Ou bien tel se trompait sur la joie. Car d'abord il avait dit: «Le village.» Et ses résistances et ses coutumes et ses rites obligatoires. Il en était né un village fervent. Après quoi il l'a confondu. Et il a voulu faire sa joie, non d'une structure devenue et lentement pétrie, mais de l'installation dans quelque chose qui fût provision, comme le poème. Et l'espoir est vain.
Ainsi ceux qui ayant regardé l'homme comme grand souhaitaient pour lui la liberté. Car ils ont vu les contraintes brimer l'homme fort. Et certes l'ennemi qui te fonde, en même temps te limite. Mais supprime l'ennemi et tu ne peux même pas naître.
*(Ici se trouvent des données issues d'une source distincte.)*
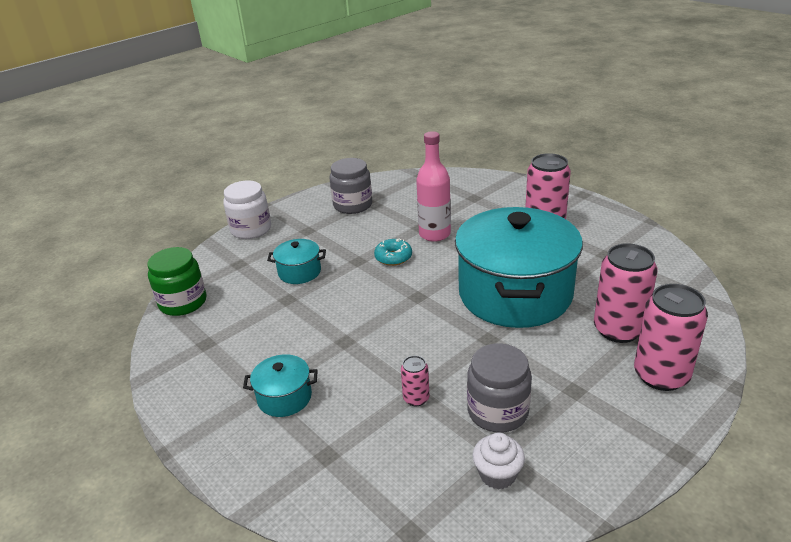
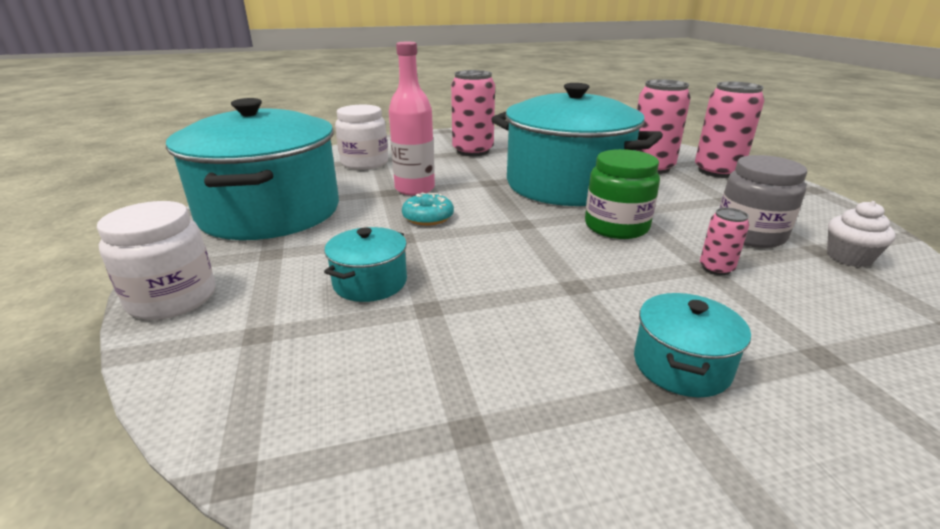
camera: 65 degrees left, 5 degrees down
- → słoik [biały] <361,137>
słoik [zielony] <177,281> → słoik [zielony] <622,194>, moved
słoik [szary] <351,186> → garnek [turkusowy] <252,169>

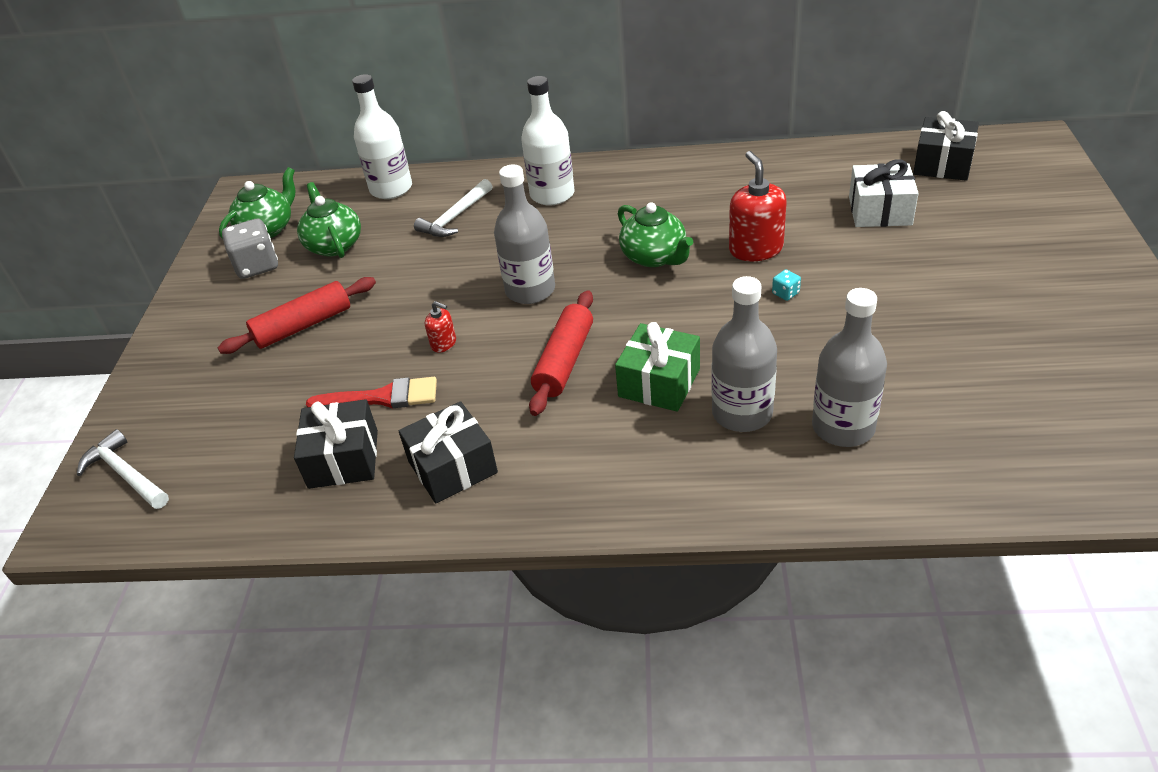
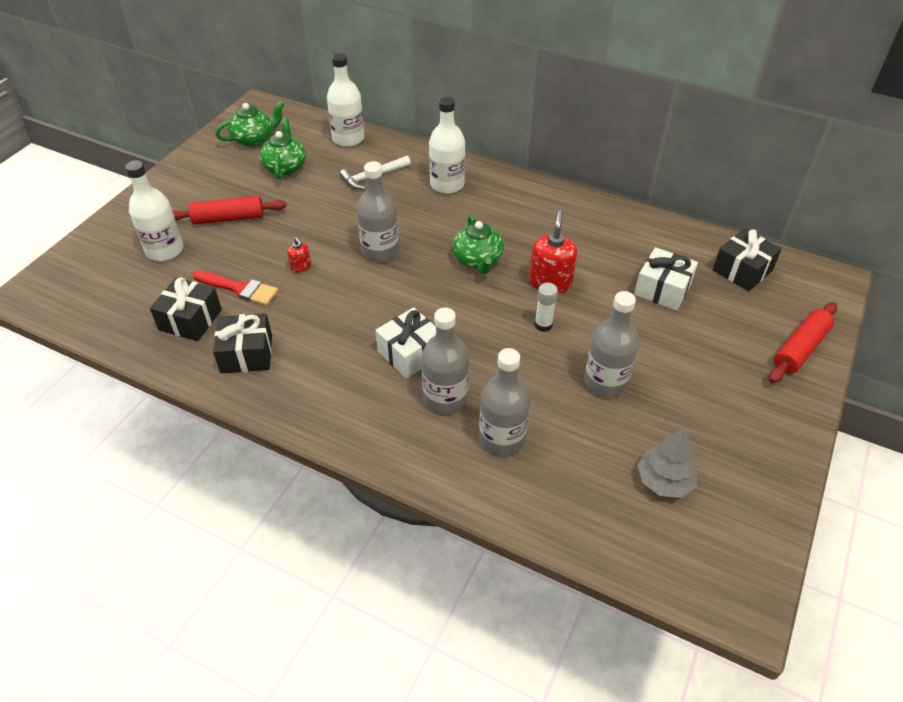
camera: 20 degrees right, 5 degrees up
młotek [biały] <123,469> → -
kostka do gry [szary] <250,249> → -
- → butelka [biały] <154,210>
- → butelka [szary] <611,344>
- → drzewko [szary] <668,463>
wałek do ciasta [czerwony] <561,353> → wałek do ciasta [czerwony] <803,342>, moved
kostka do gry [turkusowy] <786,285> → klej w sztyfcie [biały] <546,307>
prezent [zielony] <657,367> → prezent [biały] <405,343>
Celui-là aussi a cru à la joie comme donnée par les provisions. Simplement savourer le printemps. Mais n'est que faible la saveur du printemps si tu te fais végétal pour la subir. Comme la saveur de l'amour si tu attends d'un visage qu'il te remplisse. Car l'œuvre qui t'apporte quelque chose est d'abord souffrance et comment saurait retentir en toi le chant des galériens et de l'absence si tu n'as point construit d'abord l'absence en toi par mille déchirements et les galères par l'inexorable de ta destinée?
Celui-là qui longtemps a ramé sans espoir vers l'aube éprouve le chant des galères et celui-là qui eut soif dans le sable éprouve le chant de l'absence. Mais il n'est rien à te donner si tu n'as pas souffert car il n'est personne en toi.
Et le village n'est point ce poème dans lequel tu te peux installer tout simplement dans la chaleur de la soupe du soir et la fraternité des hommes et la bonne odeur du bétail rentré, et te réjouissant du feu de joie sur la place à cause de la fête — car que nouerait la fête en toi si elle ne retentit point sur autre chose? Si elle n'est point souvenir de libération après l'esclavage, amour après la haine, ou miracle dans les désespoir. Tu ne serais ni plus ni moins heureux que l'un de tes bœufs. Mais le village en toi s'est lentement construit et pour atteindre ce qu'il est, tu as lentement gravi une montagne. Car je t'ai façonné dans mes rites et mes coutumes, et par tes renoncements et tes devoirs et tes colères obligatoires et tes pardons, et tes traditions contre d'autres — et ce n'est point ce fantôme de village qui te fait ce soir chanter le cœur — il serait trop facile d'être homme — c'est une musique lentement apprise et contre quoi tu as lutté d'abord.
Mais toi, tu vas dans ce village et ces coutumes, et, de t'en réjouir tu les pilles, car elles ne sont point amusements et jeux, et si tu t'en amuses nul n'y croira plus. Et il n'en restera rien. Ni pour eux-mêmes ni pour toi…
LXV
«L'ordre, disait mon père, je le fonde. Mais non point selon la simplicité et l'économie. Car il ne s'agit point de gagner sur le temps. Que m'importe de connaître si les hommes deviendront plus gras en bâtissant des greniers au lieu de temples et des aqueducs au lieu d'instruments de musique, car méprisant toute humanité ladre et vaniteuse même si la voilà opulente, il m'importe de connaître de quel homme d'abord il s'agira. Et celui-là qui m'intéresse est celui-là qui aura baigné longtemps dans le temps perdu du temple, comme à contempler la Voie Lactée qui le fait vaste, et aura exercé son cœur à l'amour par l'exercice de la prière à laquelle il n'est point répondu (car la réponse payant la prière ferait l'homme plus ladre encore) et en qui aura souvent retenti le poème.
«Car le temps que j'économise sur la construction du temple, lequel est navire qui va quelque part, ou l'embellissement du poème qui fait retentir le cœur des hommes, il faudra bien que je l'emploie à ennoblir plutôt qu'engraisser l'espèce humaine. Et donc j'inventerai les poèmes et les temples.